The amendment also specifies that the prohibition includes “deliberate tracking, surveillance, or monitoring of U.S. persons or nationals, including through the procurement or use of commercially acquired personal or identifiable information.”

Context: The OpenAI vs Anthropic vs Pentagon Saga

This retreat is a significant development in the dispute that began on Friday (02/27):

  1. Anthropic rejects Pentagon terms - The company refused to sign a $200 million contract without explicit guarantees against domestic mass surveillance and autonomous weapons
  2. Trump bans Anthropic - The president ordered federal agencies to stop using Anthropic’s technology
  3. Pentagon designates Anthropic as “supply chain risk” - A label typically reserved for foreign adversaries
  4. OpenAI announces deal hours later - OpenAI announced its agreement on the same Friday, generating criticism about “opportunism”
  5. Public backlash - Protests, subscription cancellations, and a letter from 500 employees
  6. Altman admits mistake - The public admission and contract amendments represent a significant retreat

Pentagon’s Reaction

In a statement, the Pentagon stated that:

“We will always come to the table for reasonable discussion as we did with OpenAI. Anthropic didn’t want to do that, because they have their own personal vendettas.”

What This Means

Altman’s admission and the contract amendments represent an important turning point:

Partial Victory for Anthropic’s Ethical Stance

Anthropic insisted on stricter guarantees about domestic surveillance — now OpenAI is being forced to add similar clauses under public pressure.

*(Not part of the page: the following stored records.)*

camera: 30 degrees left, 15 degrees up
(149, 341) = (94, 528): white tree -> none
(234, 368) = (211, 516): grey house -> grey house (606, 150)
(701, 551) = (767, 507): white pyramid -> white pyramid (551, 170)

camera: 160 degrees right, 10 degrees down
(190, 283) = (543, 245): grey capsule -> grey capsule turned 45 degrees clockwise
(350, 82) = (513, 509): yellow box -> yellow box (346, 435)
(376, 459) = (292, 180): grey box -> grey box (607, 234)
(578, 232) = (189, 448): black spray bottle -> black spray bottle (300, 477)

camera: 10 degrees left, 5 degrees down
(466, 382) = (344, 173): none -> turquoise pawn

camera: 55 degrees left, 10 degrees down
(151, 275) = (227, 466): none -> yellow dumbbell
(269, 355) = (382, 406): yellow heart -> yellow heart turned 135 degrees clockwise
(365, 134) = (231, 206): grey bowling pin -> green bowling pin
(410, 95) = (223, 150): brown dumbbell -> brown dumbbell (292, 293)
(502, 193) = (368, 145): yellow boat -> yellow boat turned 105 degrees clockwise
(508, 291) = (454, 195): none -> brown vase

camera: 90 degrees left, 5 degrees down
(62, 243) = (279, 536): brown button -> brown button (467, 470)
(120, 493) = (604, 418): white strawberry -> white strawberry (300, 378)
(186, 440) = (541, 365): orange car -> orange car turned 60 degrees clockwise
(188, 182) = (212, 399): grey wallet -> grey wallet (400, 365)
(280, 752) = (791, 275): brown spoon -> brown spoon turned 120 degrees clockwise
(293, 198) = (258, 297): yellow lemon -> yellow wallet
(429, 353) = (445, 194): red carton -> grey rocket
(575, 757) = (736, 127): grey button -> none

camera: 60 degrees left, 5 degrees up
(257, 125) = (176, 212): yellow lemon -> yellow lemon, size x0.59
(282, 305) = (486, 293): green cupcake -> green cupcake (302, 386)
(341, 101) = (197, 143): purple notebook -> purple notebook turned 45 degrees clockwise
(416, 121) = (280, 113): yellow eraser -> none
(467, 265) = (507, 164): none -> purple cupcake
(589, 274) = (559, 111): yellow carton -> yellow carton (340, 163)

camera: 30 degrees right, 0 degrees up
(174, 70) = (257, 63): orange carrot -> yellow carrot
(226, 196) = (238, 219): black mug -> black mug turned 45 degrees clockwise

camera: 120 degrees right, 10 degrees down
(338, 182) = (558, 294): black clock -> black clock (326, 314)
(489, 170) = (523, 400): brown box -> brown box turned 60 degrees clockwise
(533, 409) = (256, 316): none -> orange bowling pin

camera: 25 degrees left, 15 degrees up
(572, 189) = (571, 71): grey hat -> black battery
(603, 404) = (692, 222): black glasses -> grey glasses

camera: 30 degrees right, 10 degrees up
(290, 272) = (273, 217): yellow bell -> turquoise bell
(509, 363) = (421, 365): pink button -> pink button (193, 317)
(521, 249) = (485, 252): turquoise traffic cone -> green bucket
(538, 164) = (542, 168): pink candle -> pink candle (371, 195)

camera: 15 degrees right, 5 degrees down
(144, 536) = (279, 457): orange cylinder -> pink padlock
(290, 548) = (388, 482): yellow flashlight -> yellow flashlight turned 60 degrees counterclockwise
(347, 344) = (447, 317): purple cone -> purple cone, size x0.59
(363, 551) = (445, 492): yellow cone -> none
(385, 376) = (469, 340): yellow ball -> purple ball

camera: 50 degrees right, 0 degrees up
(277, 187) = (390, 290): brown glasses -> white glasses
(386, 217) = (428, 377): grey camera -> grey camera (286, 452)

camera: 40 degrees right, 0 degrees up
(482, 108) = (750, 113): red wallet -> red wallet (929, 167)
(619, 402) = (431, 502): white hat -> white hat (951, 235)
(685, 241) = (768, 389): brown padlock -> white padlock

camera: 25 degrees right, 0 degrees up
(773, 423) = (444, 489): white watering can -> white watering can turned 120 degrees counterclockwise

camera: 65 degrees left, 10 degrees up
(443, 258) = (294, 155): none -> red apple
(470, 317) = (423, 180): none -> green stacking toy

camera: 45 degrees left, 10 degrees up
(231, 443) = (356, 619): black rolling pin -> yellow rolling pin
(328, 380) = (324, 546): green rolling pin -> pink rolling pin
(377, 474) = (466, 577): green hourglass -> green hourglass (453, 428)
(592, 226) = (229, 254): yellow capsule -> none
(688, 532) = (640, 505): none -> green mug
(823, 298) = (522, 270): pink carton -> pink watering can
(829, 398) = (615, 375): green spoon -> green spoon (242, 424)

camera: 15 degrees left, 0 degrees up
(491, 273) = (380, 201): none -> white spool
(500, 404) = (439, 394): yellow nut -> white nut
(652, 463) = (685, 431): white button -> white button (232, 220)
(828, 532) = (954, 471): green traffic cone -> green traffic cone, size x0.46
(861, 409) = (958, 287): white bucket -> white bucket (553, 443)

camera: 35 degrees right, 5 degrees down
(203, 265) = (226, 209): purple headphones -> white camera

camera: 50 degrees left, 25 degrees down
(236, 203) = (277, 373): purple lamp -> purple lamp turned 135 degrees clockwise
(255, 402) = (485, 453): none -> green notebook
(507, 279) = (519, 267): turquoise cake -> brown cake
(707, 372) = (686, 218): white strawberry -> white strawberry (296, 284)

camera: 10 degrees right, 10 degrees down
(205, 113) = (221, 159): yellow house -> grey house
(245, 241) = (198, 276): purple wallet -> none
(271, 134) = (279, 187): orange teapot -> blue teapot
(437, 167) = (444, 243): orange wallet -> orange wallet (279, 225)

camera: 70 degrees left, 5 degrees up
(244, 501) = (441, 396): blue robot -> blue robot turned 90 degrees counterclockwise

Consumer and Employee Pressure Worked

The boycott, protests, and letter from 500 employees demonstrate that consumers and workers have power to influence major AI company decisions.

Precedent for Transparency

Altman’s admission of error is rare in the tech industry and may set a precedent for greater transparency and accountability in controversial AI decisions.

Market Impact

According to reports, there was a 295% increase in ChatGPT uninstalls following the initial Pentagon deal announcement, with many users migrating to Anthropic’s Claude.

Altman acknowledged the impact in his weekend conversations, reiterating that Anthropic should not be designated as a “supply chain risk” and hoping the Pentagon offers the company the same terms now agreed upon with OpenAI.